The insulation in a stator winding may be approximated  by treating it like the dielectric in a capacitor [1]. In addition to its capacitance, a real capacitor has a small ‘dielectric loss’ which depends on molecular motion in any particular insulation material. As such, a low voltage dielectric loss measurement (as measured by a dissipation factor (DF) bridge or a power factor instrument) does not have much diagnostic value.

The test is most useful when performed on a stator coil or complete winding at both low and high voltages and the increase in value with voltage (tip-up) is evaluated. The magnitude of the increase with voltage is a function of the amount of partial discharge activity in the stator winding insulation system. Traditionally such tests have been performed on each winding phase, if possible, at voltages of about 25% (which should be below the PD Inception Voltage) and 100% of the rated phase-to-ground voltage.

There is an important limitation of the DF tip-up test. Stator windings rated above 6 kV generally have a coating of electric stress grading material that interfaces with the slot semi-conductive coating. This coating is usually made from a silicon carbide material with nonlinear resistive characteristics. During PF or DF tip-up testing the power loss in this coating will change as the voltage applied to the winding is increased. This effect may produce higher tip-up values that could be mistaken to indicate insulation degradation. Unfortunately, there is
no way to overcome this effect when testing stator windings (it can be corrected for in tests on individual coils). However, any increase in the tip-up over the years may mean that higher PD activity is occurring.

D. AC Pole Drop Test for Salient Pole Rotors

The pole drop test is used to detect shorted turns in salient pole windings and involves applying a singlephase ac voltage of around 120 to 240 V across the complete winding and measuring the voltage drop across each pole [1]. Since the test circuit is mainly inductive, one or more shorted turns in a pole winding
will create a significant reduction in inductive impedance of the winding on the pole, and reduce the voltage drop across it. The acceptance criteria for this test is that no individual pole shall have a voltage drop > ±10% of the average value of all the poles.

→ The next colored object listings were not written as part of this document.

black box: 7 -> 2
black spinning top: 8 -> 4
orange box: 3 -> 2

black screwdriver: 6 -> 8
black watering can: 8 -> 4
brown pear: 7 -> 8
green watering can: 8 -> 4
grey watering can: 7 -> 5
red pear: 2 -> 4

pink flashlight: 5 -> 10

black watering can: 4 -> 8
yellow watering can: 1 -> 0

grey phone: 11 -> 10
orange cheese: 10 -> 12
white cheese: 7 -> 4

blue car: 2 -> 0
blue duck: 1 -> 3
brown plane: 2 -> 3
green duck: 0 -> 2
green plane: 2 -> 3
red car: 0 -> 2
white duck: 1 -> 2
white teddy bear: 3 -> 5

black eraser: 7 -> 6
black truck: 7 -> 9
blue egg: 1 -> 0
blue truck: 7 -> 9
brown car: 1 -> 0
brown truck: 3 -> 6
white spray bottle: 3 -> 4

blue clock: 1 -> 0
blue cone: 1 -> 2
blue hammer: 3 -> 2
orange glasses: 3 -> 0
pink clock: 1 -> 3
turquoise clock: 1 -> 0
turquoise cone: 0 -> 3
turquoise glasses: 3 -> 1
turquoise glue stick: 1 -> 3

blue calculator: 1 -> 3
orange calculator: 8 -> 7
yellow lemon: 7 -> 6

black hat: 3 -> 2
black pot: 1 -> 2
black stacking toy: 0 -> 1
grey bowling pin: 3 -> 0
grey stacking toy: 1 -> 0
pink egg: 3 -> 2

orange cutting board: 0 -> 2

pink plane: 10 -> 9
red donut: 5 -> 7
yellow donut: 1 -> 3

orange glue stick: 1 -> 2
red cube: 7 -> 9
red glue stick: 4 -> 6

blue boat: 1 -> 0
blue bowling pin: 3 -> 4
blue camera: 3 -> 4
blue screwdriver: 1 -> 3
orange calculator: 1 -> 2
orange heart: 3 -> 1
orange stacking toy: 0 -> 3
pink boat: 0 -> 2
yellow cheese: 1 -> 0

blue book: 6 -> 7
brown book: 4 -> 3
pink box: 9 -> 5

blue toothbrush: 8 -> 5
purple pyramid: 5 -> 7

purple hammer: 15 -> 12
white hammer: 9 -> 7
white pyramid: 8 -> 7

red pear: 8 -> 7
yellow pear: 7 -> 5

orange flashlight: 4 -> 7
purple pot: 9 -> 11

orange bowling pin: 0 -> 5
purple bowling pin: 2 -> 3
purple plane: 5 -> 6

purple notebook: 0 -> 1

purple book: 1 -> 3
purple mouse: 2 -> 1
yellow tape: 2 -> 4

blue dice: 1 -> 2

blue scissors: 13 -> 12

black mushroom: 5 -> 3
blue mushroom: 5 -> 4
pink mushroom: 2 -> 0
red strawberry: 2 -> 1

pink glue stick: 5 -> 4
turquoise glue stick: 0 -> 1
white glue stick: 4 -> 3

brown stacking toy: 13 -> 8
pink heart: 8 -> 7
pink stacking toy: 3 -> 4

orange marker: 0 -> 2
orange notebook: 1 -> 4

One of the disadvantages of this test is that it may not detect pole winding turn shorts that are only present under the influence of the cetrifugal forces present during rotation in service. This test deficiency may be overcome by performing the test with the rotor supported horizontally at four rotor positions 90° apart. This makes use of gravitational forces to perhaps induce shorts in pole turns in at least one of these four positions.

As discussed in Section II.C, shorted rotor winding turns do not fail the machine. However, if the number of shorted turns increases over time, it is likely that the
ground insulation will fail, tripping the machine.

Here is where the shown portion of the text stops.